The argument made by government attorneys recently in a medical malpractice lawsuit brought against the Veterans Administration alleging negligent treatment of infection apparently struck the judge as being patently unpersuasive and clearly unsupported by striking evidence to the contrary.
The case involved a then-64-year-old man -- a construction manager and former military veteran -- who sought treatment in 2006 at the Memphis Veterans Medical Center for what was ultimately determined to be a colon infection called diverticulitis.
The man came to the hospital's emergency room in great pain, but was not thoroughly examined or treated by doctors.

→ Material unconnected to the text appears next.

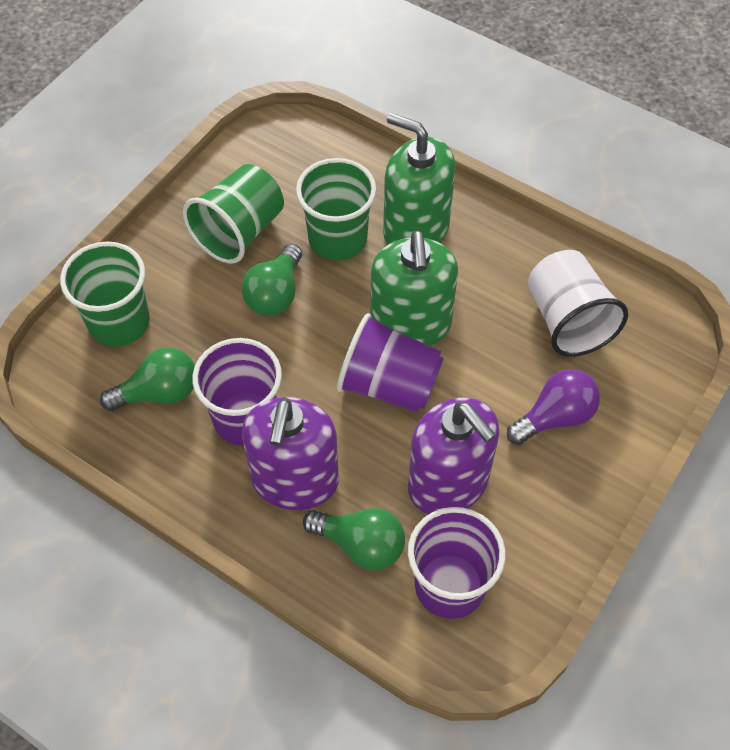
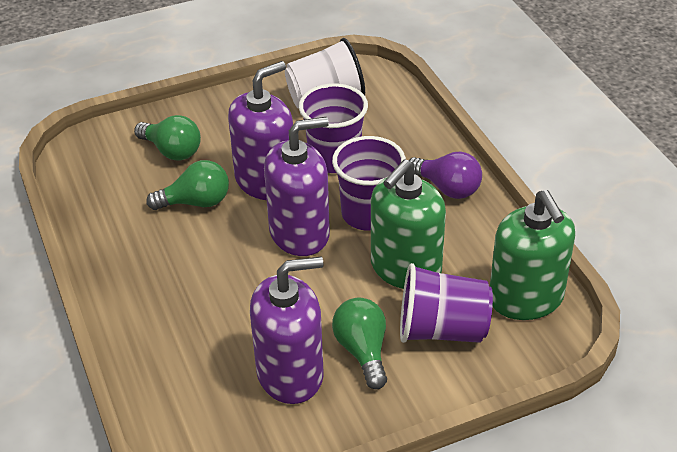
green cup: 3 -> 0
purple soap dispenser: 2 -> 3

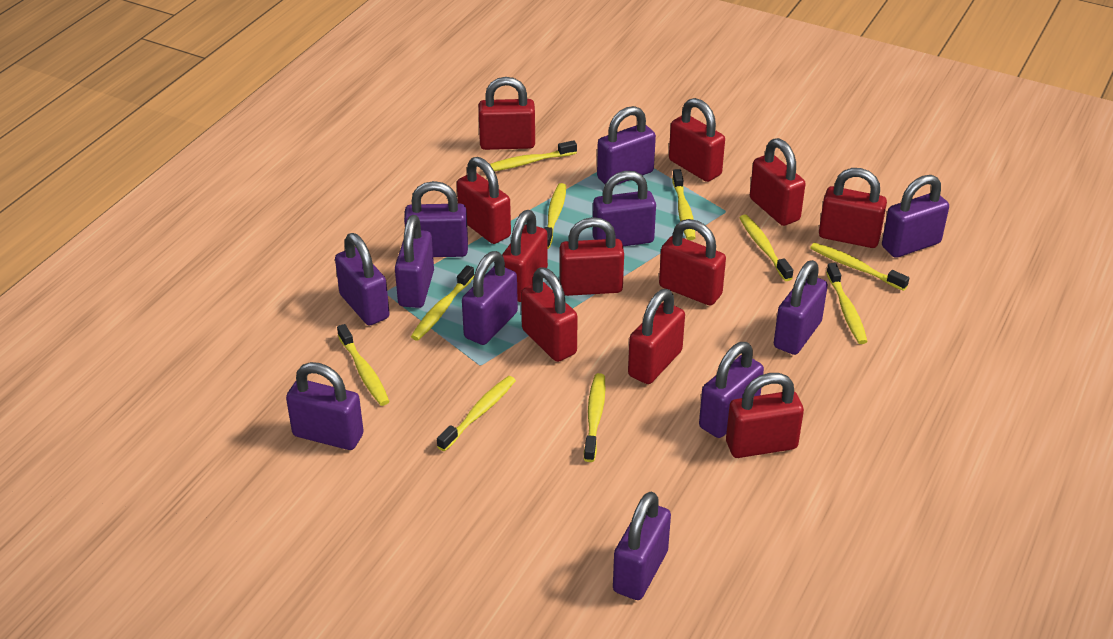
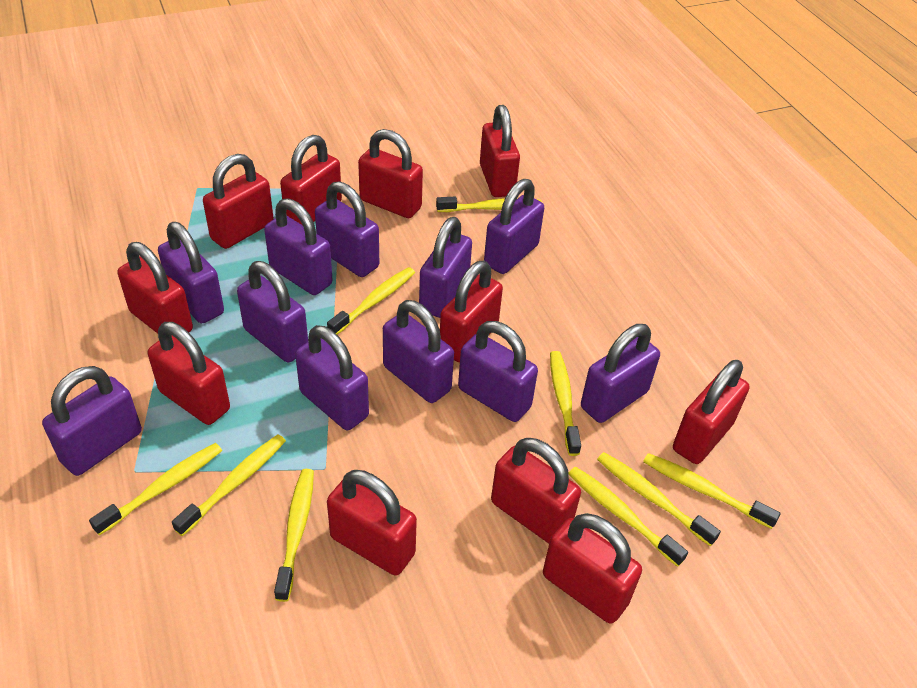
yellow toothbrush: 10 -> 9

Instead, he was sent back home, where, a few days later, his colon ruptured. He suffered infection throughout his body.
Defense attorneys argued at trial that the man's actual injuries and damages owing to the infection were not commensurate with his claims, and that he was greatly overstating their extent.
United States District Court Judge Jon McCalla found that claim to be eminently underwhelming and awarded the Vietnam-era combat veteran $5.7 million in damages for what he deemed the facility's negligent medical treatment.
The veteran's ruptured colon resulted in his need to undergo additional surgeries. He also lost several toes due to the development of gangrene, and his attorneys noted that he is in a permanently weakened condition and in chronic pain.
The damage award included amounts for pain and suffering, medical care, lost earning capacity and lost future wages, and loss of the man's enjoyment of life.